Poster: Enzymology

Abs # 263: Analysis of phosphoenolpyruvate carboxylase kinase genes in C₃ plants

Presenter:	Sullivan, Stuart , 9907448s@student.gla.ac.uk
Authors	Sullivan, Stuart  (A)   Hartwell, James  (B)   Nimmo, Hugh  (A)
Affiliations:	(A): University of Glasgow (B): University of York

Phosphoenolpyruvate carboxylase (PEPc) is a ubiquitous cytosolic plant enzyme. In C₄ and CAM plants PEPc is responsible for the primary fixation of atmospheric CO₂. In C₃ plants it has a general role in the carbon economy of the plant by recapturing respiratory CO₂. In most plant tissues it is the major anaplerotic enzyme replenishing carbon-skeletons removed from the TCA cycle, for functions such as amino acid biosynthesis. Other biological roles associated with PEPc activity include: guard cell movement, a pH stat, N₂ fixation in legume root nodules and fruit ripening. PEPc is an allosteric enzyme; it is activated by glucose 6-phosphate and triose phosphates, and is inhibited by L-malate. The sensitivity of PEPc to these metabolites is dependent upon the phosphorylation status of a single serine residue near its N-terminus. The phosphorylation status of PEPc is controlled by the level of expression of phosphoenolpyruvate carboxylase kinase (PEPc kinase).

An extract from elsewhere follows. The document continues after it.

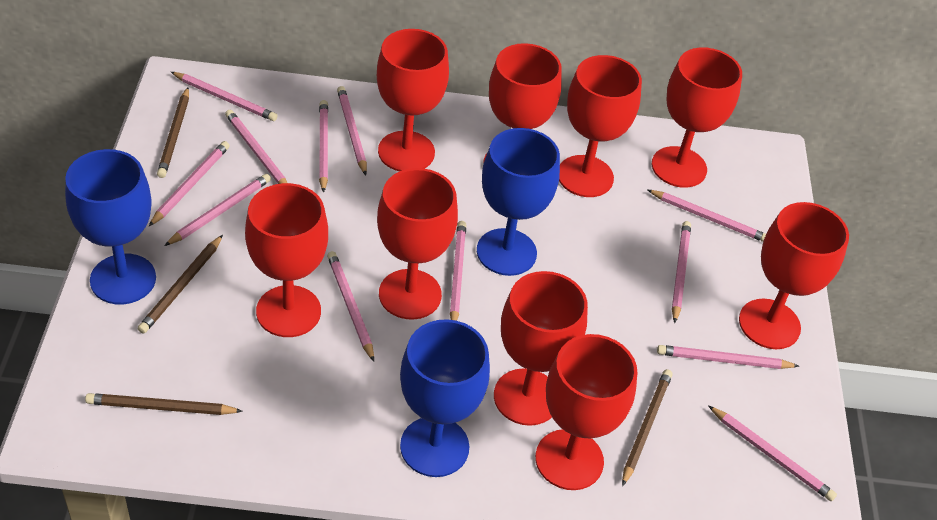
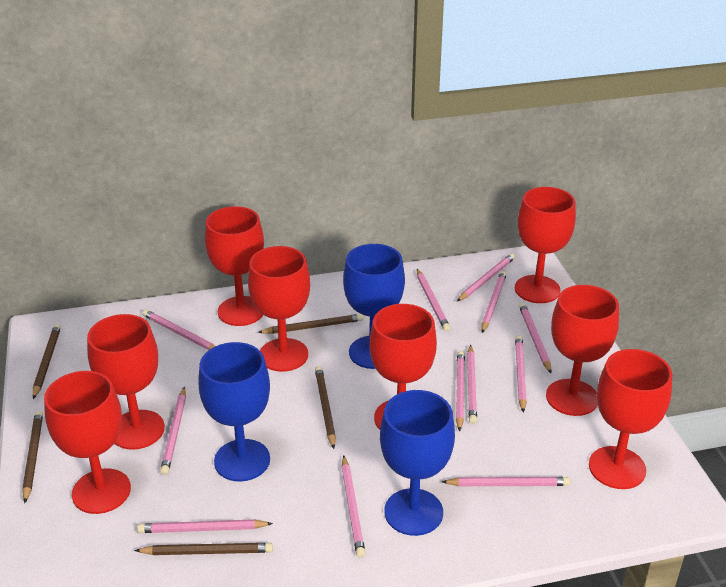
brown pencil: 4 -> 5
red goblet: 9 -> 8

PEPc kinase activity and the phosphorylation status of PEPc are increased by different signals in different tissues. In legume root nodules, PEPc provides dicarboxcylic acids (malate, succinate) for both bacteroid respiration and amino acid synthesis. Therefore PEPc is an important control point for nodule metabolism. We are interested in the expression and roles of PEPc kinase in C₃ plants, using soybean as one model system. We have isolated four putative PEPc kinase genes from soybean and have demonstrated the biochemical function of the product for three of these genes. We report on the expression patterns of the four genes using RT-PCR analysis.